You might find this of interest from the PyDev list just hours ago.
"""
Hi to all Python developers

For a student project in a course on virtual machines, we are
evaluating the possibility to
experiment with removing the GIL from CPython

We have read the arguments against doing this at
http://www.python.org/doc/faq/library/#can-t-we-get-rid-of-the-global-interpreter-lock.

But we think it might be possible to do this with a different approach
than what has been tried till now.

The main reason for the necessity of the GIL is reference counting.

We believe that most of the slowdown in the free threading
implementation of Greg Stein was due to the need of atomic
refcounting, as this mail seems to confirm:
http://mail.python.org/pipermail/python-ideas/2007-April/000414.html

So we want to change CPython into having a "real" garbage collector -
removing all reference counting, and then the need for locks (or
atomic inc/dec ops) should be
highly alleviated.

Preferably the GC should be a high-performance one for instance a
generational one.

We believe that it can run quite a lot faster than ref-counting.

Shared datastructures would get their lock obviously.
Immutable objects (especially shared global objects, like True, False, Null)
would not.

Most of the interpreter structure would be per-thread, at that point.

We do not know how Greg Stein did his locking in the free threads
patch, but as a part of the course we learned there exists much faster
ways of locking than using OS-locks (faster for the uncontented case)
that are used in e.g. the HOT-SPOT java-compiler.
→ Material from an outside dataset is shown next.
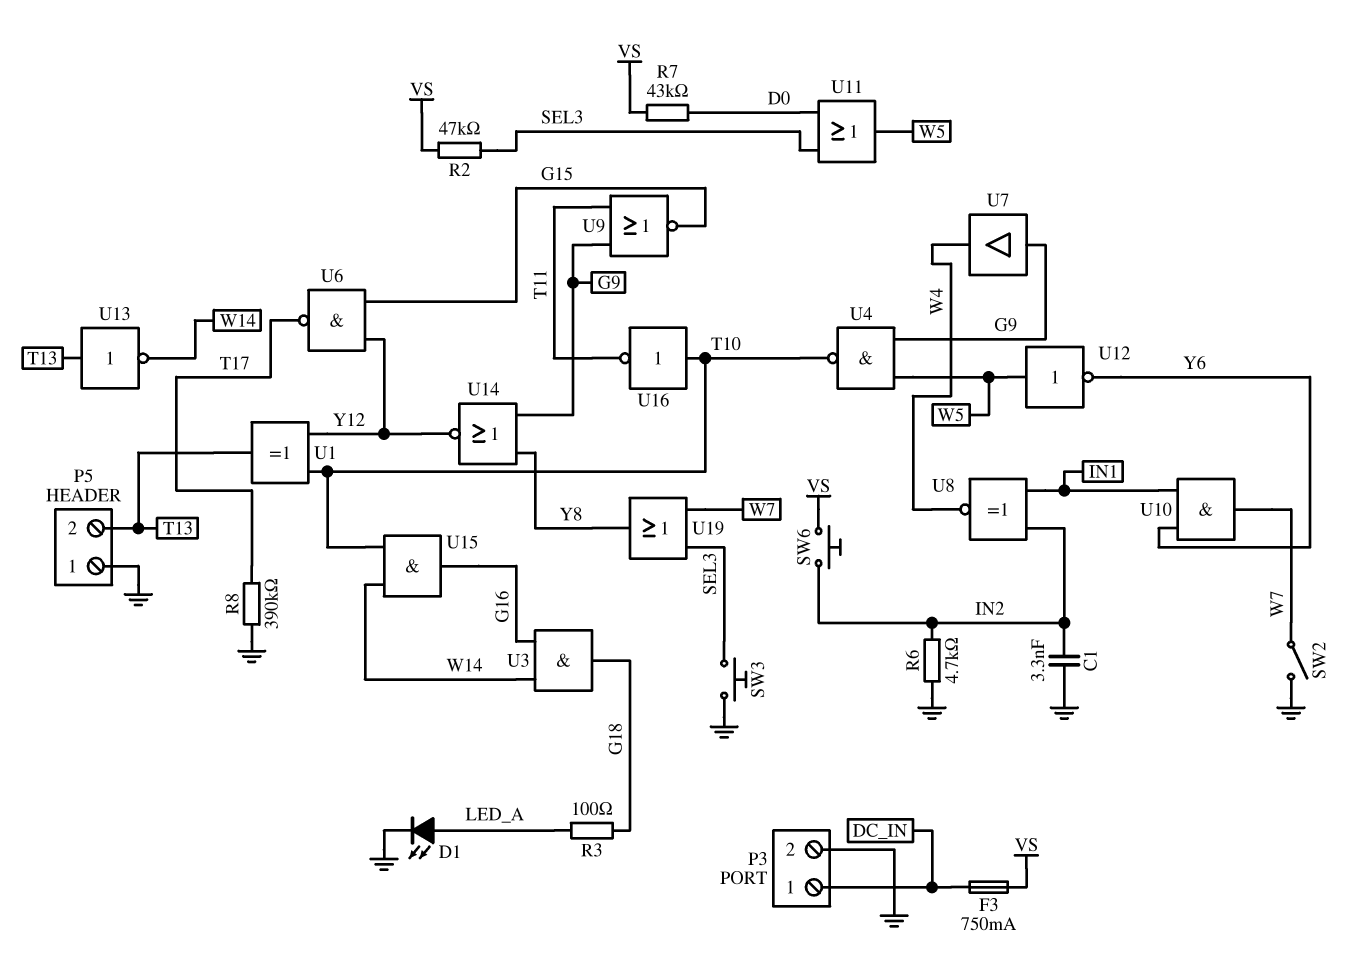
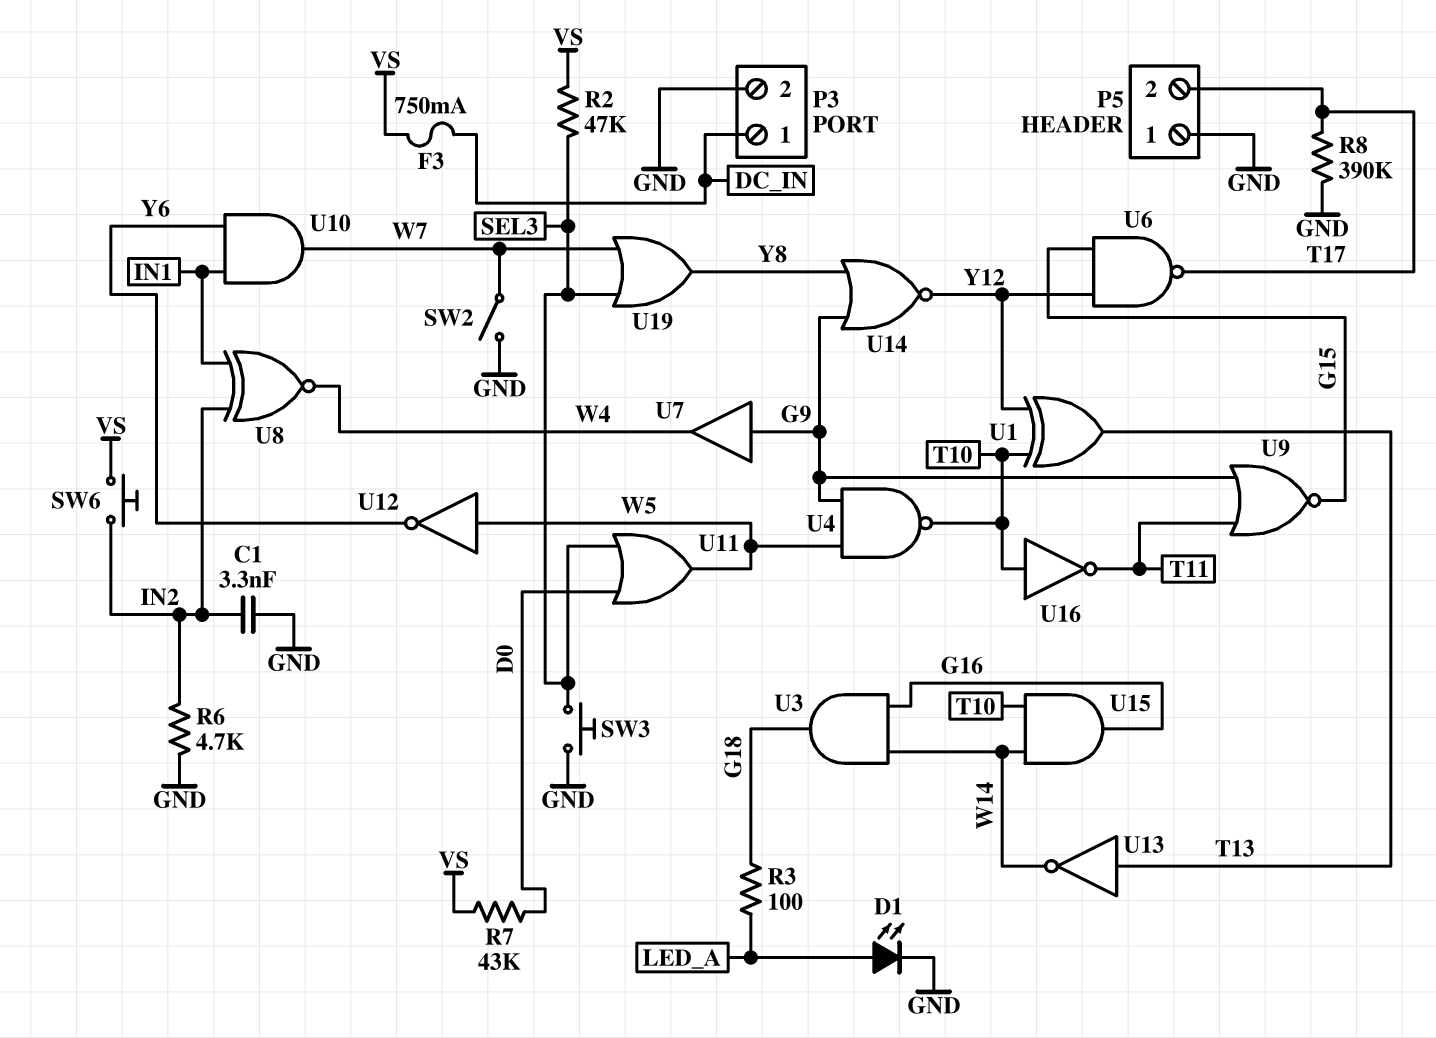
P5 pin 2: T13 -> T17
This might make
"free threading" in python more attractive than some pessimists think.
(http://blogs.sun.com/dave/entry/biased_locking_in_hotspot)
In particular, we are talking about making the uncontended case go fast,
not about the independent part of stack-allocating the mutex
structure, which can only be done and is only needed in Java.
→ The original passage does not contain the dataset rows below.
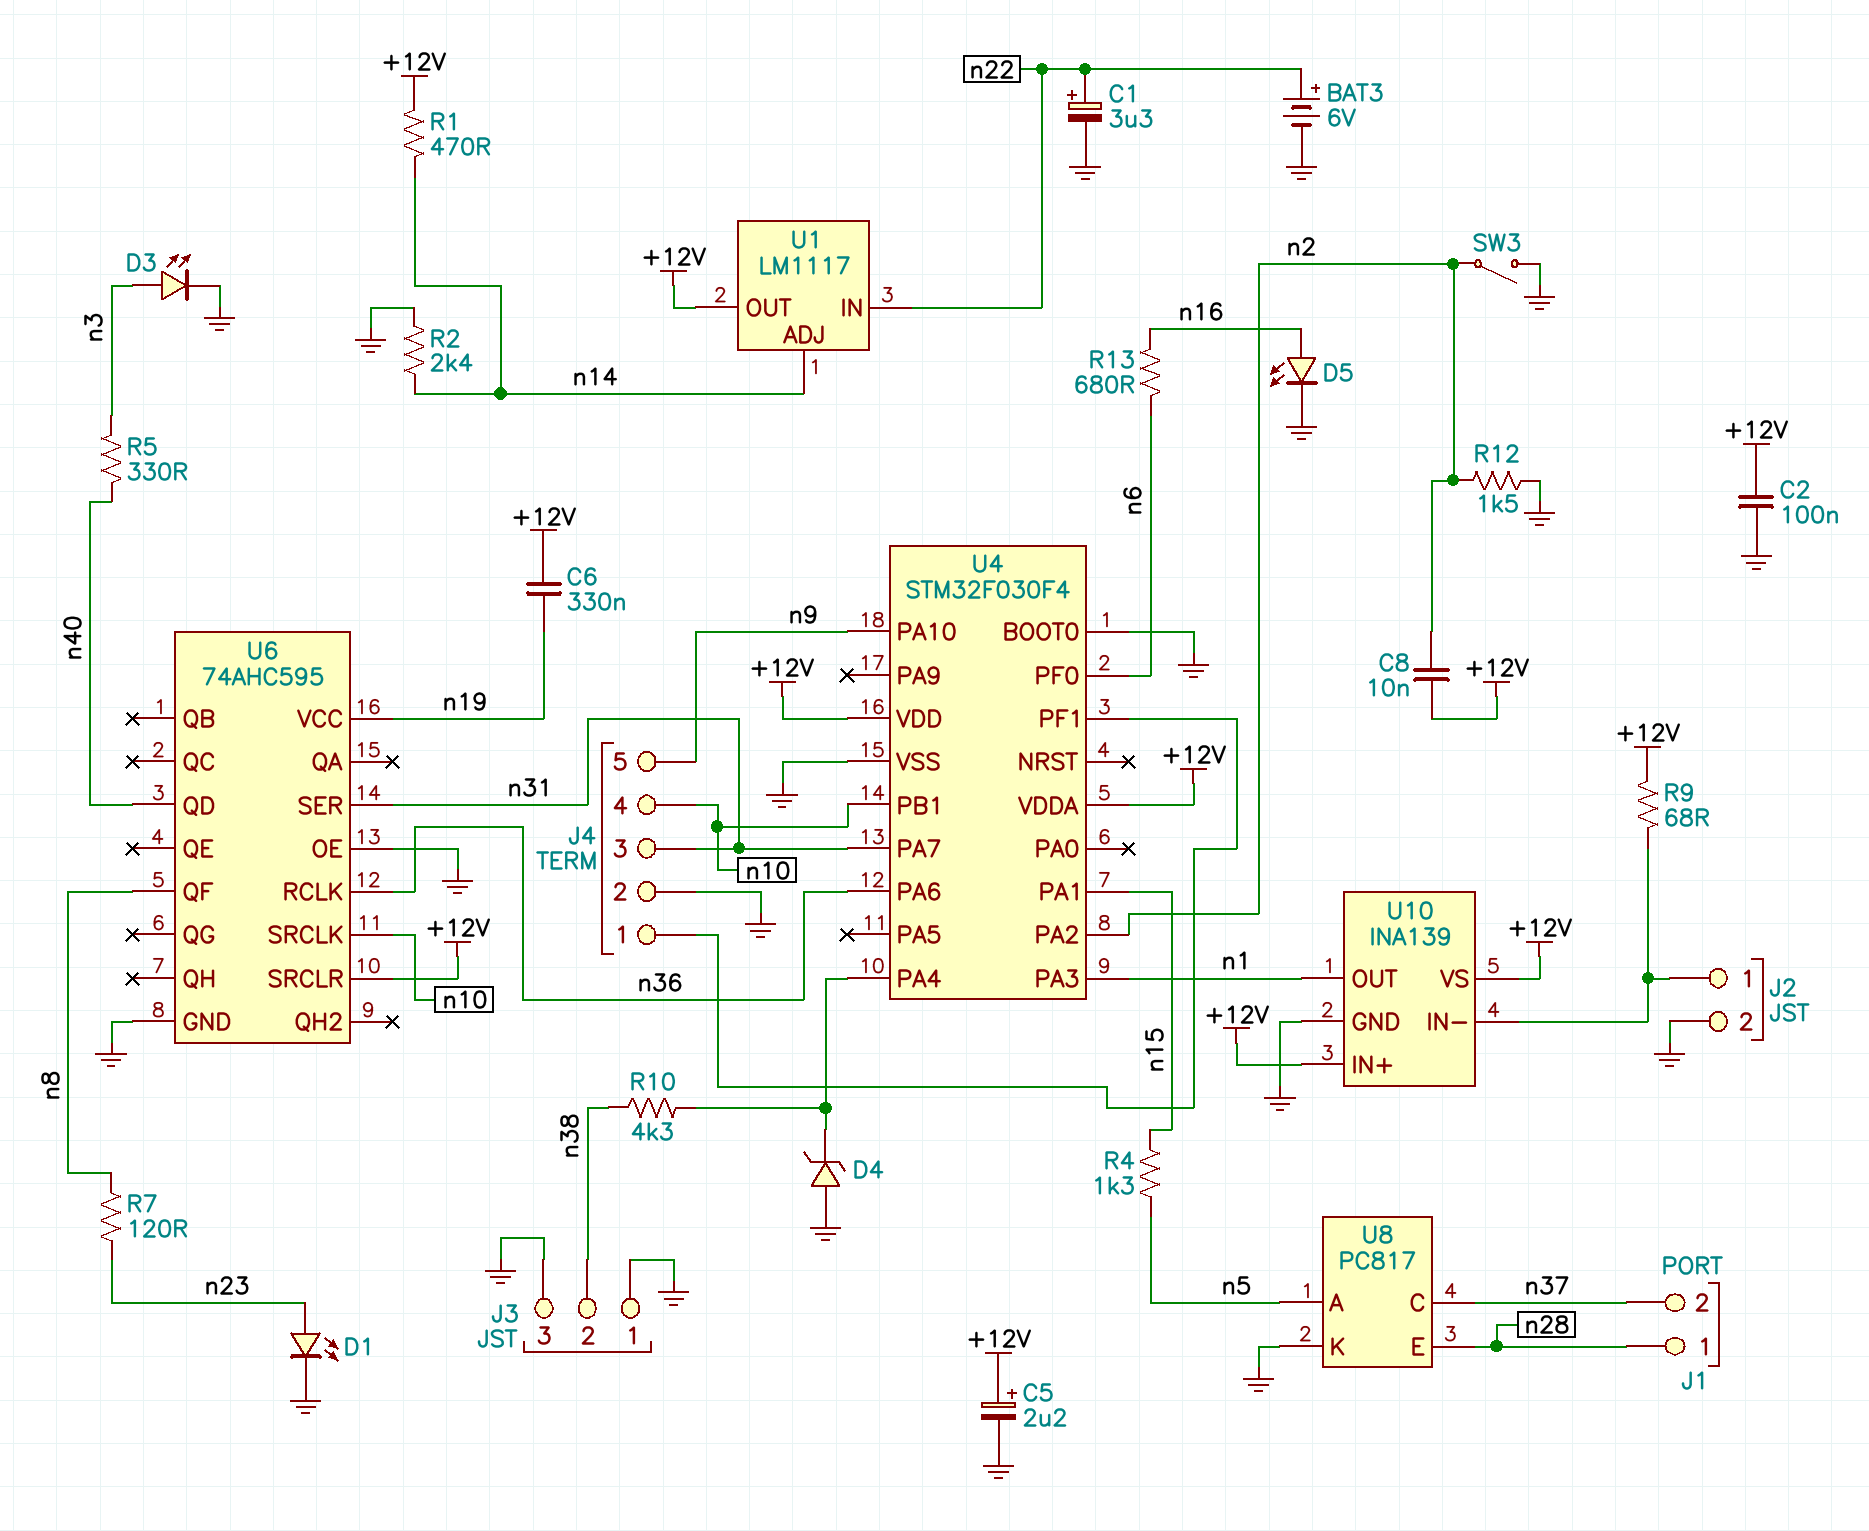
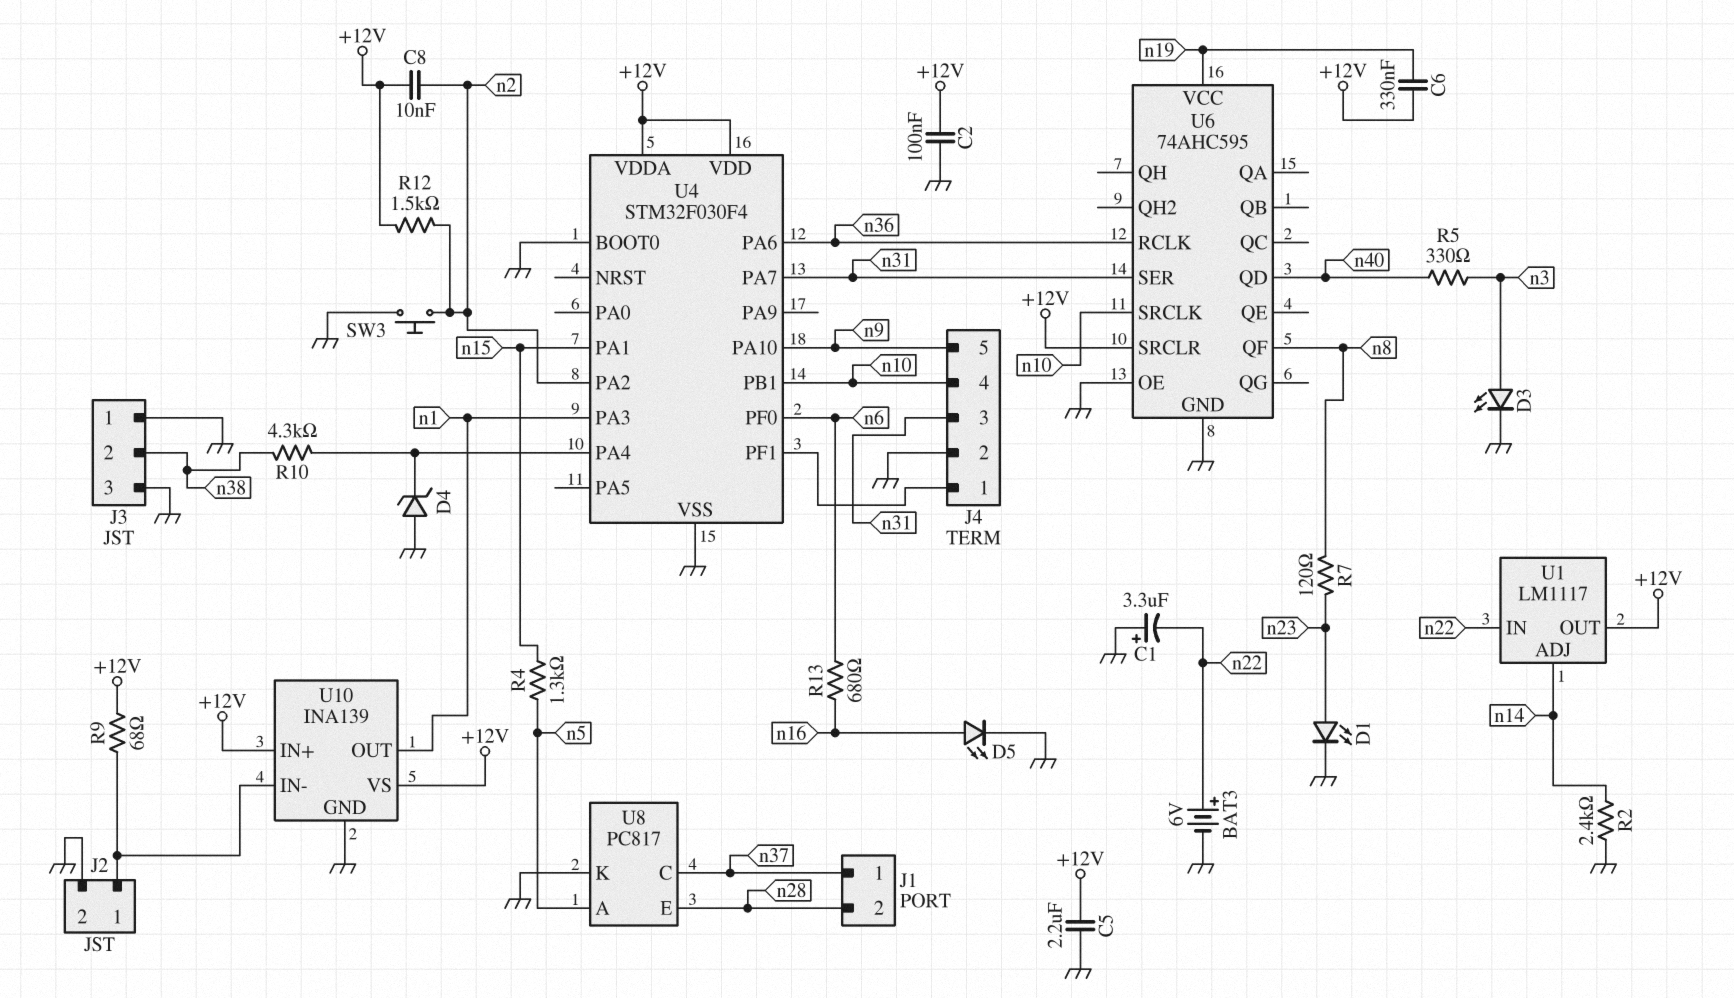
C1: 3.3uF (plus n22, minus GND) -> 3.3uF (plus GND, minus n22)
C5: 2.2uF (plus +12V, minus GND) -> 2.2uF (+12V, GND)
J1 pin 1: n28 -> n37
J1 pin 2: n37 -> n28
R1: 470 (+12V, n14) -> none
R12: 1.5k (GND, n2) -> 1.5k (+12V, n2)
SW3: switch (GND, n2) -> button (GND, n2)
These ideas are similar to the ones used by Linux fast mutexes
(futexes), the implementation of mutexes in NPTL.

We have read this mail thread - so it seems that our idea surfaced,
but Greg didn't completely love it (he wanted to optimize refcounting
instead):
http://mail.python.org/pipermail/python-ideas/2007-April/000436.html

He was not totally negative however. His main objections are about:
- cache locality (He is in our opinion partially right, as seen in some
other paper time ago - any GC, copying GC in particular, doubles the
amount of used memory, so it's less cache-friendly). But still GCs are
overall competitive or faster than explicit management, and surely
much faster of refcounting.

We know it is the plan for PyPy to work in this way, and also that
Jython and Ironpython works like that (using the host vm's GC), so it
seems to be somehow agreeable with the python semantics (perhaps not
really with __del__ but they are not really nice anyway).

Was this ever tried for CPython?

Any other comments, encouragements or warnings on the project-idea?

Best regards: Paolo, Sigurd <stm at daimi.au.dk>
"""

Guido's response
"
It's not that I have any love for the GIL, it just is the best
compromise I could find. I expect that you won't be able to do better,
but I wish you luck anyway.
"

And a bit more explanation from Van Lindberg
"
Just an FYI, these two particular students already introduced themselves
on the PyPy list. Paolo is a masters student with experience in the
Linux kernel; Sigurd is a PhD candidate.

Their professor is Lars Bak, the lead architect of the Google V8
Javascript engine. They spent some time working on V8 in the last couple
months.
"

I agree that you should continue the discussion.  Just let Martin ignore 
it for awhile until you need further input from him.